Anybody who’s ever tried moulding metal or anything else into newfound shapes knows that skill is definitely a factor, but even Modderati masters can’t turn ducks into swans if their tools aren’t up to snuff. On the flip side, solid tools can help novices pump out professional-looking mods.

But just what tools does a modder need in his toolkit? We’re glad you asked. If you found yourself flipping through our kick-arse case mods gallery and wondering how you — yes, you — could craft such beautiful works with your own hands, this handy-dandy guide will get you going in the right direction. Everything from beginner tools to advanced tools to sources for super-advanced services can be found in this lengthy tome… and most of the basic tools could already be sitting in your garage.

Expert Modders Drop Knowledge Bombs

None of this would have been possible without the help of three Modderati maestros whose innovative builds have been blazing trails and wowing onlookers for years:


Bill Owen of Mnpctech rose to fame on the back of his mod-making prowess, but he’s since expanded Mnpctech into a true resource for case craftsmen, selling tools and custom-made modding accessories. Mnpctech has an extensive series of video tutorials covering basic modding techniques, and Bill’s Case Mod Blog is a frequently updated resource. On the right is the “DiRT Showdown” mod he recently made for an AMD giveaway.


Ron Lee Christianson of BHSTECH created the awesome Iron Man mod that was on display at ThermalTake’s booth at Computex. He’s currently working on a Captain America-themed mod and provided a lot of the pictures of basic modding tools.


Sander van der Velden (aka Asphiax) recently took Tatooine by (sand)storm with his Imperial AT-AT mod. His current work in progress, the VENATOR Class Republic Star Destroyer, is gearing up to be just as impressive. Sander’s a scratch build fanatic who dropped a lot of knowledge about advanced techniques.

Thanks for the assistance, guys. Now on to the show!

Safety First, Kids

Before you pick up your first file or plug in a drill press, make sure you’re dressed up in gear that’ll keep you safe. Work gloves are a must, as are latex gloves and a respirator if you’re working with paint or other chemicals. Doing some heavy machining? Wear some ear plugs. Anti-static straps are a good idea if you’re poking around electronics. Then, there are safety glasses, which should be a mainstay on every modder’s face.

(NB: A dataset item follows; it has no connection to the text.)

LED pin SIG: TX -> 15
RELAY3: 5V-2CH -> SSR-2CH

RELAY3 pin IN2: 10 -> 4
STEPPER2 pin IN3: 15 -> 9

“My most important tool is my safety glasses!” Bill says. His favourite pair is the “stylish and comfortable” Smith and Wesson Elite safety glasses, which he sells through Mnpctech. But what if stylish and comfortable isn’t your thing? “No matter what brand or type of safety glasses you use, your safety glasses should meet the High Impact level of the ANSI Z87.1+ safety standards.” (The equivalent standard in Australia is AS/NZS 1337.)

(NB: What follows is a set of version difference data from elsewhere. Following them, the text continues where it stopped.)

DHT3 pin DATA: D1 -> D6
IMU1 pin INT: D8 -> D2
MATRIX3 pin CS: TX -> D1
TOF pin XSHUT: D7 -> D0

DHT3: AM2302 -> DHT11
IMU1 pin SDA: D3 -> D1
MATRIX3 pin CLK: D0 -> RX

Got it? Good! Now let’s crack open this toolkit.

Before You Mod: Planning Out Your Build

Most modders recommend formally planning out your build in some way, especially if it requires a lot of precision work. Even a simple drawing on the back of a napkin provides a solid guideline to a basic build. Our Modderati experts go for more intricate planning, however.

“A computer program like Adobe Illustrator or SketchUp is great for R&D to get your ideas on a visual scope before to hit the workbench,” Ron says.

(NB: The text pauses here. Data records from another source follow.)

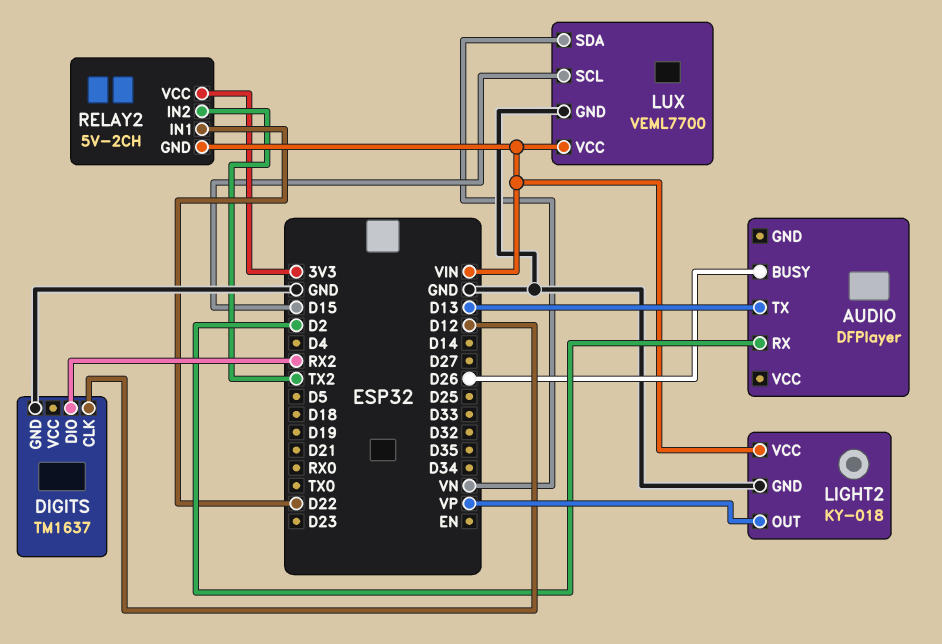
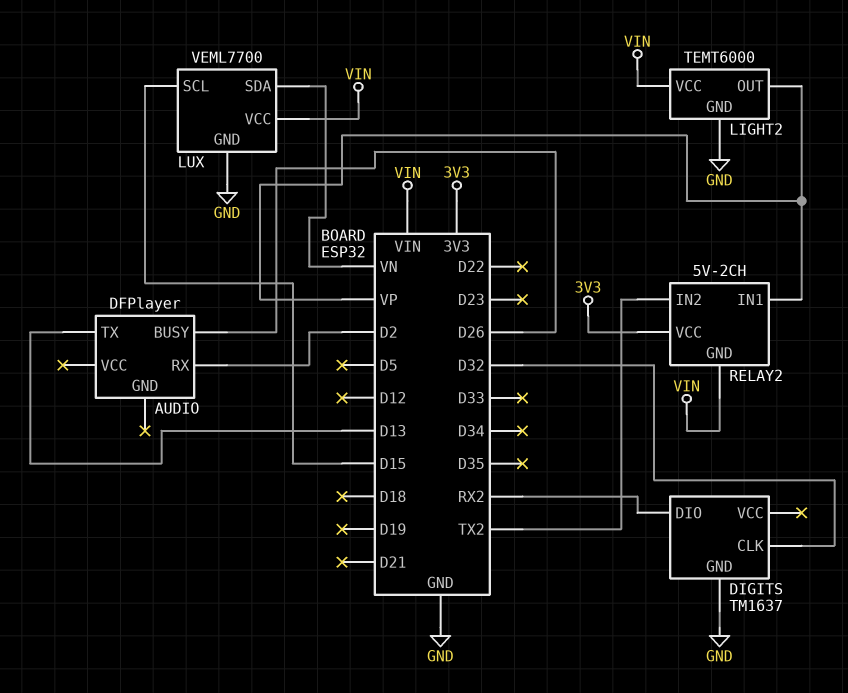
DIGITS pin CLK: D12 -> D32
LIGHT2: KY-018 -> TEMT6000
RELAY2 pin IN1: D22 -> VP

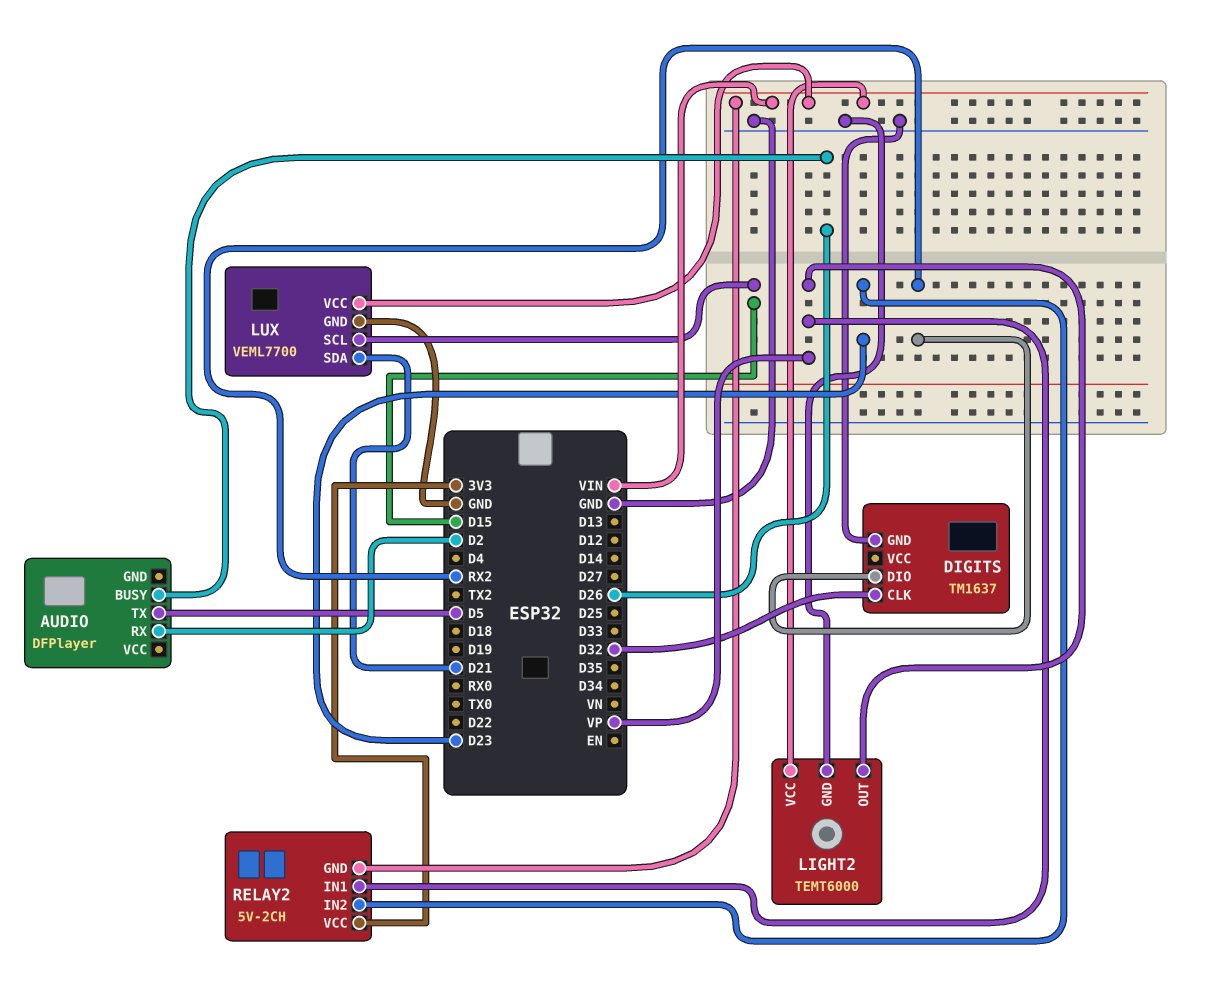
AUDIO pin TX: D13 -> D5
LUX pin SDA: VN -> D21
RELAY2 pin IN2: TX2 -> D23

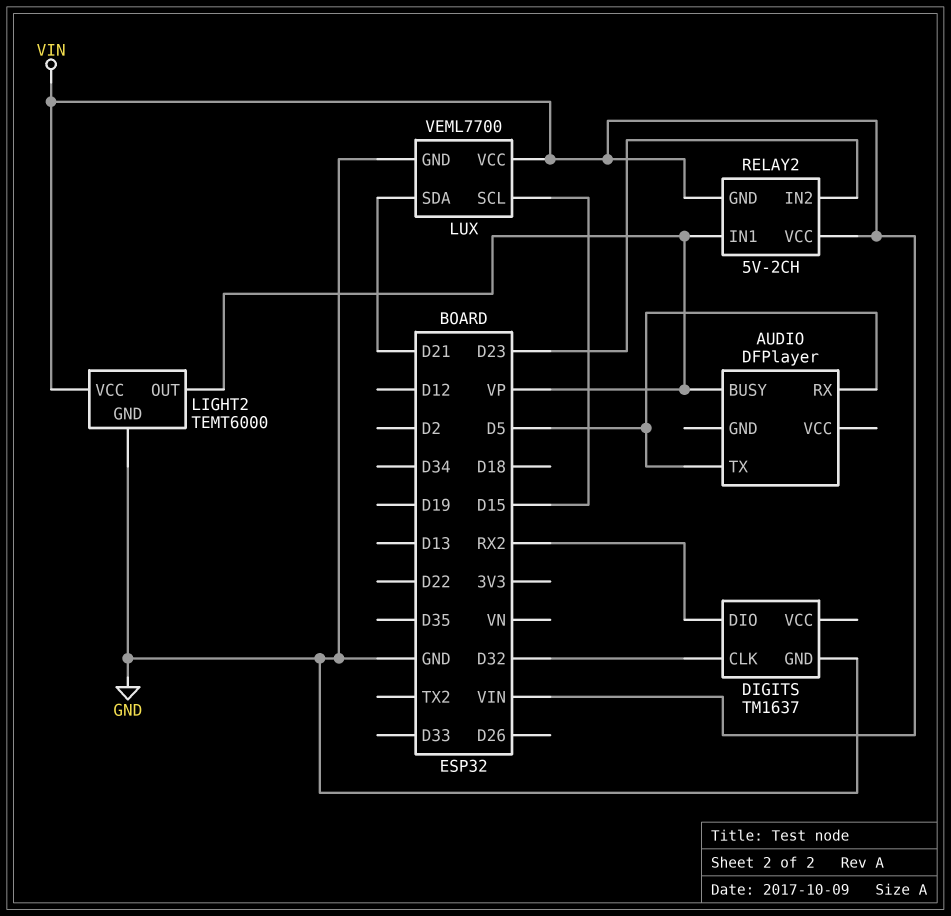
AUDIO pin BUSY: D26 -> VP
AUDIO pin RX: D2 -> D5
RELAY2 pin VCC: 3V3 -> VIN

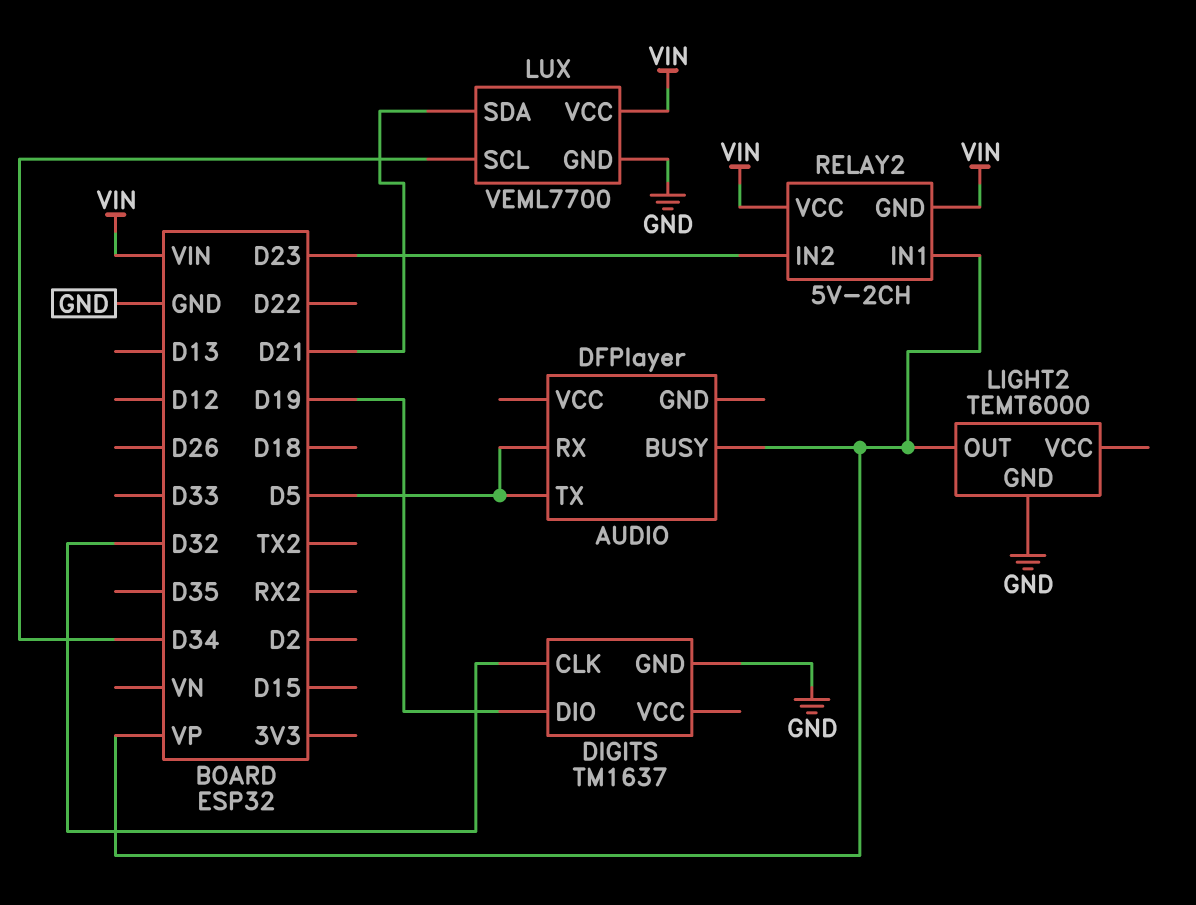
DIGITS pin DIO: RX2 -> D19
LIGHT2 pin VCC: VIN -> none
LUX pin SCL: D15 -> D34

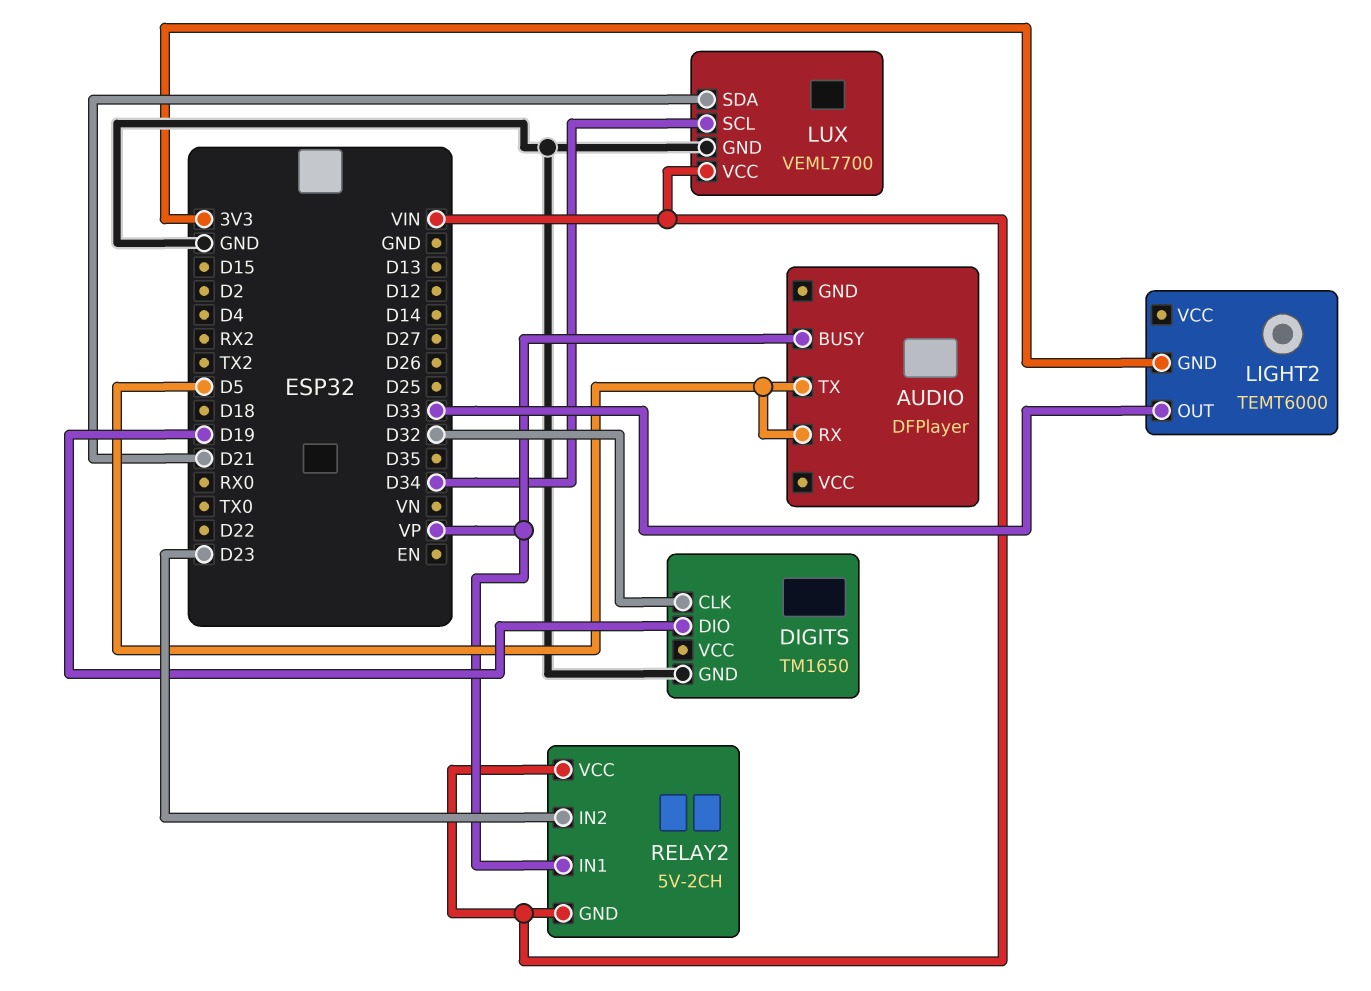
DIGITS: TM1637 -> TM1650
LIGHT2 pin GND: GND -> 3V3
LIGHT2 pin OUT: VP -> D33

Sander takes a different approach. “I like to build my computers like the Russians built their spacecraft: Trial and error. Try something. If it works, continue, and if it doesn’t, go back to the drawing board and start again. That’s why I always build a mockup of the object first from MDF or EPS foam to visualise the work I need to do and get paper design impossibilities out of the way.”


Finally, if you’re going to be building anything from scratch — be it a case window or snakes slithering out of a hard drive bay — decide which materials you’ll want to use for the job, as some materials require special tooling. Sander the scratch modder started out using MDF on his wholly custom builds, but he has since converted to aluminium, while Ron prefers using ABS styrene plastic for his homemade accents to premade cases.

“It’s rigid, durable and it’ll stand up to much abuse,” he explains. “You can sand, drill, shape and mould it to most any shape, and all ranges of paint — from water based to urethanes — will adhere to the surface.”

Acrylic or Plexiglas is another very popular modding material. It’s a bit finicky though; if your saw blade is too coarse or moving too fast, Plexi cracks and melts like nobody’s business. Check out this insanely in-depth article about working with acrylics if there’s a new window in your case mod’s future.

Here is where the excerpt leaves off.